Jeremy Bailey's webcam works of the last five years posed similar questions about technology's limits. His exaggerated on-screen persona — "I'm Jeremy Bailey, the famous new media artist!" — heralded new art forms that would transcend the human body with computers. He imagined the dance of the future and the theater of the future. But in the gap between gushing words and goofy visuals, viewers could see how the prosthetically enhanced arts were poorer than their analogue predecessors. More recently, however, Bailey has moved toward an exploration of vulnerability, asking not what technology obscures or deletes, but what it can expose. He thinks of programming as a kind of drawing, and drawing— as the cliché of art criticism has it— is the most expressive and open of mediums, a record of the immediate contact between the artist's body and the surface he's working with. Thought-controlled computing, a technology provided to him by the Canadian company Interaxon, allows him to draw on the screen with a "brush" controlled by the computer's reading of how focused or relaxed his mind is. Telecom devices may be prostheses, enabling the body to expand its activity in new directions, but thought-controlled computing lets a machine take on the human function of recognizing the emotional state of the other. It suggests an ambiguous future for communication, one that can look especially raw in a live performance, where Bailey's own mental state hinges on the laughter and silence of the audience before him.

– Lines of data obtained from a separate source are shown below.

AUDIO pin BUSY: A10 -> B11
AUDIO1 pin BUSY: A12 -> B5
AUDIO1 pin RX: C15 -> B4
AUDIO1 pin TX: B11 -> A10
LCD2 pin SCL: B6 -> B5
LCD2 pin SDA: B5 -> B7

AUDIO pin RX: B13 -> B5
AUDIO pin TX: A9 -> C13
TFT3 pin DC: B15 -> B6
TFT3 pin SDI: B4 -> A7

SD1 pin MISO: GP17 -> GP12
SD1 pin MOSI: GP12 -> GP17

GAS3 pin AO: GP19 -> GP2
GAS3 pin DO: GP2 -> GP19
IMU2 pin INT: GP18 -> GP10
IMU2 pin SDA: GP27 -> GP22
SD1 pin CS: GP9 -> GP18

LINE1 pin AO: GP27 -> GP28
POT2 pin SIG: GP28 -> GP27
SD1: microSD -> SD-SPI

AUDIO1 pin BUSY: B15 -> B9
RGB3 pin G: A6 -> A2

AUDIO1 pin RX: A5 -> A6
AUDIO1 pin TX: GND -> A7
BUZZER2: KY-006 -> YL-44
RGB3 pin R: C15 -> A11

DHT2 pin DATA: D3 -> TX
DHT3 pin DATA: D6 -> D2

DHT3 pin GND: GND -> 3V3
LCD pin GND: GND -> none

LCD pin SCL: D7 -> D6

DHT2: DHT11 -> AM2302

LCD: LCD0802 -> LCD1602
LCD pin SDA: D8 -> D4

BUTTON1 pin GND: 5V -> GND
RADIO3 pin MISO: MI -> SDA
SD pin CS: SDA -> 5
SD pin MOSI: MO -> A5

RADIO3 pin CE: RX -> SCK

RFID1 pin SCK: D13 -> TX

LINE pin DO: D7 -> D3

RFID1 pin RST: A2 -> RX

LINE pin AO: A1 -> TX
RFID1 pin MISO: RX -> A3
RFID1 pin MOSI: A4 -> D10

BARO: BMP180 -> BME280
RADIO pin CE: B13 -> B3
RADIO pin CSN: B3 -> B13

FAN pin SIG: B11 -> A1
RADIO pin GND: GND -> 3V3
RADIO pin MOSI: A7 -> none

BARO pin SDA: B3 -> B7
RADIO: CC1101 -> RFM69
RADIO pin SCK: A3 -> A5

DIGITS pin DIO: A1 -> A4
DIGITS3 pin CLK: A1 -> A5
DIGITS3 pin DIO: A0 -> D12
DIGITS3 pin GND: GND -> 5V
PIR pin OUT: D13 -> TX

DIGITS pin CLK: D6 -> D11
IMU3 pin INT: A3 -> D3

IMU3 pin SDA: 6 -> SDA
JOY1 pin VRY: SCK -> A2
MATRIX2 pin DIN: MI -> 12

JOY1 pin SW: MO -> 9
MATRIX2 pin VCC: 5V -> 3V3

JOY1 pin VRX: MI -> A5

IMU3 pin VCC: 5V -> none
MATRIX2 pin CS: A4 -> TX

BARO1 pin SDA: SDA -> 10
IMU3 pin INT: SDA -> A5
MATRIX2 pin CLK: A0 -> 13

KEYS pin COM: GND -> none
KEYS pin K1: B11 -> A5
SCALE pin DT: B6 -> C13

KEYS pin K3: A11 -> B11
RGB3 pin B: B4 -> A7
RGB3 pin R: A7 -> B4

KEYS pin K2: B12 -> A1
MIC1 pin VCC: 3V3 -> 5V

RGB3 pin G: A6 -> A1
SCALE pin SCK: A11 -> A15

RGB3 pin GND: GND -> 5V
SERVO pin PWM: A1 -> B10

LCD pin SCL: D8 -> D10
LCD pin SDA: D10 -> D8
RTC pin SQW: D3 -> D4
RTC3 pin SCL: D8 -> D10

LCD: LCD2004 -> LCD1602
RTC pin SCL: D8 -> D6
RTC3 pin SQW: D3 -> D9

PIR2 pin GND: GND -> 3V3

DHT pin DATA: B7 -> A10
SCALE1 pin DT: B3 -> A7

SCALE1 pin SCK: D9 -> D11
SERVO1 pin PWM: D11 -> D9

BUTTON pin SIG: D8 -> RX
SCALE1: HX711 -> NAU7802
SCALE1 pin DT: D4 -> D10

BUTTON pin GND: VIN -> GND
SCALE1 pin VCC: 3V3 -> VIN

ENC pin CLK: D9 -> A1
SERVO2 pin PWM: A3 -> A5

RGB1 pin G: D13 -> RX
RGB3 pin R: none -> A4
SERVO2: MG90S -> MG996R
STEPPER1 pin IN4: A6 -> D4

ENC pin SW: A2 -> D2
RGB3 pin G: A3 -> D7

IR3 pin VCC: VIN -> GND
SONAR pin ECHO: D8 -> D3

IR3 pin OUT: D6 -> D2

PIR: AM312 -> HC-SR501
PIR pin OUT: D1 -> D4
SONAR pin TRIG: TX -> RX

Two years ago, Antoine Catala made a series of sculptures by painting on the screens of television sets and letting them run. He juxtaposed a naive gesture to a piece of mass-produced technology and its professionally produced broadcasts. Lifecasting drew his interest because, like television, it can serve as a kind of moving wallpaper, but it incorporates naive gestures within the content on the screen, both in the lifecaster's performance and her viewers' running commentary in the adjacent chat box. The looping communication— the presentation of a persona, the anonymous commentary responding to it, and the persona's self-adjustment in response to the response— led Catala to think more deeply about his own presentation of self online and perceptions of him based on the data available, and how to communicate his observations through drawings and performance. Bailey is thinking about what can and can't be shown and shared. Catala's interests lie in what is visible, and teasing out the nature of reactions to it. Both artists are approaching the psychological state of the webcam: creating a reflection of the self, and generating human feedback by offering that reflection as a beacon for multiple, unknown others.